В хирургической практике подавляющее большинство пациентов с недержанием кала составляют женщины, перенесшие акушерскую травму. У многих из них в анамнезе затяжные роды или повреждения при разрешении через естественные пути. В ряде исследований Snooks и соавт. продемонстрировали объективные нарушения механизма анального сфинктера у женщин, перенесших влагалищное родоразрешение: у них обнаружен спад внутрипрямокишечного остаточного давления и давления сжатия, что сопровождается большим опущением промежности и ростом латентного периода у окончания полового нерва. Несмотря на улучшение многих из перечисленных параметров в течение 6 мес после родов, у пациенток после родоразрешения с наложением акушерских щипцов развивалось стойкое нарушение нервного проведения по половым нервам.
Вероятность недержания кала увеличивается с каждым последующим влагалищным родоразреше- нием, рождением крупного плода, затяжным течением второго периода родов и наложением акушерских щипцов. Тяжелые повреждения промежности, такие, как разрывы III степени, иногда непосредственно приводят к недержанию. Подобная акушерская травма возникает в 0,5—2% родов через естественные пути. Несмотря на немедленное восстановление акушером-гинекологом целостности явно поврежденного анального сфинктера, существуют данные о том, что у многих женщин (до 85%) после данной процедуры формируется стойкое нарушение механизма работы сфинктера, которое определяют при помощи эндосонографии анального канала. У многих пациенток наблюдают соответствующую симптоматику. Скрытое повреждение сфинктера встречается у 1/, женщин, перенесших влагалищное родоразрешение, и почти у 80% после наложения акушерских щипцов.
У женщин пожилого возраста, страдающих недержанием кала, точная этиология развития этого заболевания часто неясна. Во многих случаях в анамнезе присутствуют роды два и более раз с затяжным или трудным родоразрешением через естественные родовые пути. Гистохимическое исследование мышц тазового дна выявляет аномалии в сочетании с невропатическими нарушениями сфинктера с последующей реиннервацией. Представленные изменения определяются в наружном сфинктере заднего прохода, лобково-прямокишечной мышце и мышце, поднимающей задний проход. Расстройства, связанные с денервацией и реиннервацией, подтверждаются при помощи ЭМГ поперечнополосатых мышц тазового дна.
Невропатию половых нервов отмечают у большинства пациентов с идиопатическим недержанием кала. Повреждение данных нервов приводит к снижению в анальном канале давления сжатия, появлению признаков удлинения латентного периода у окончания полового нерва, росту средней плотности волокон и снижению чувствительности заднепроходного канала. В дальнейшем повреждение половых нервов может развиться вследствие постоянного натуживания и опущения промежности.

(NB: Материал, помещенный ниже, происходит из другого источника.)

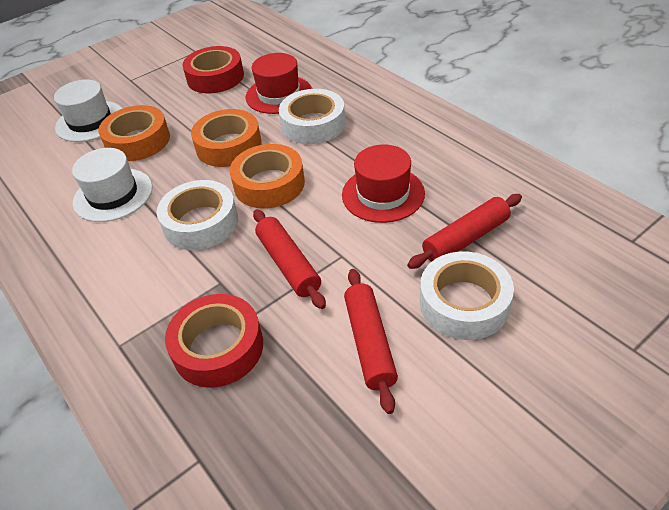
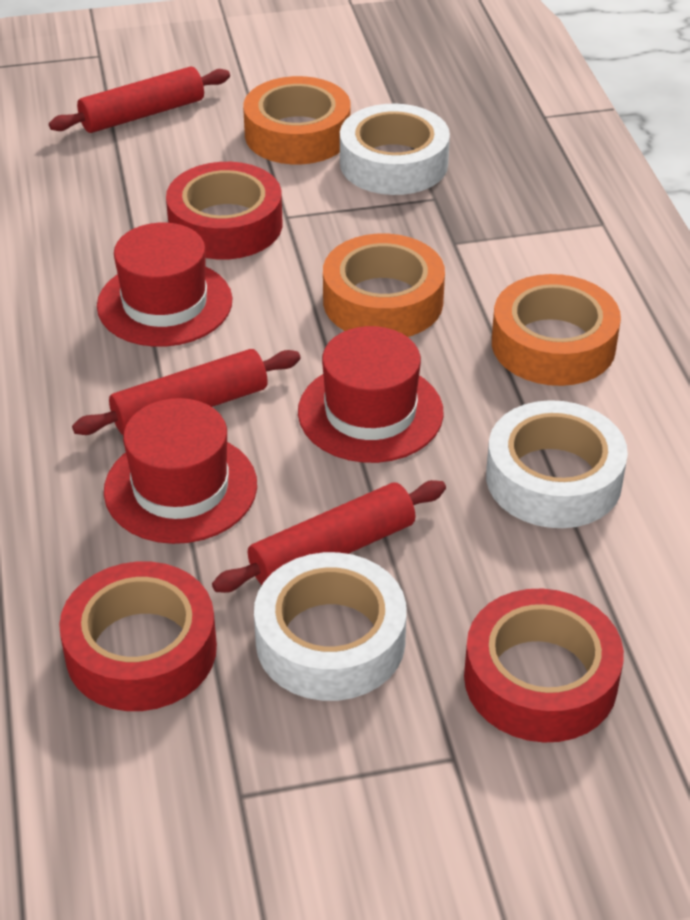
red hat: 2 -> 3
red tape: 2 -> 3
white hat: 2 -> 0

Аномальное опущение промежности впервые было описано Parks и соавт. в 1966 г.. Прямокишечно-заднепроходное соединение в норме располагается выше условной линии, проведенной от нижнего края лобкового симфиза до верхушки копчика, определенной по боковой рентгенограмме таза. У пациентов с синдромом опущения промежности заднепроходно- прямокишечное соединение находится ниже, и во время натуживания тазовое дно опускается в еще большей степени. Одной из причин данного нарушения считают многократные роды через естественные родовые пути, их число рассматривают как независимый фактор дальнейшей травматизации половых нервов. Тем не менее точное причинно-следственное отношение между опущением промежности и невропатическими нарушениями тазового дна остается неясным, и в недавних исследованиях не удалось продемонстрировать прямую связь. Соответственно, может оказаться, что большинство случаев недержания кала после акушерской травмы возникает вследствие сочетания повреждения тазового дна во время родов и нарушения иннервации.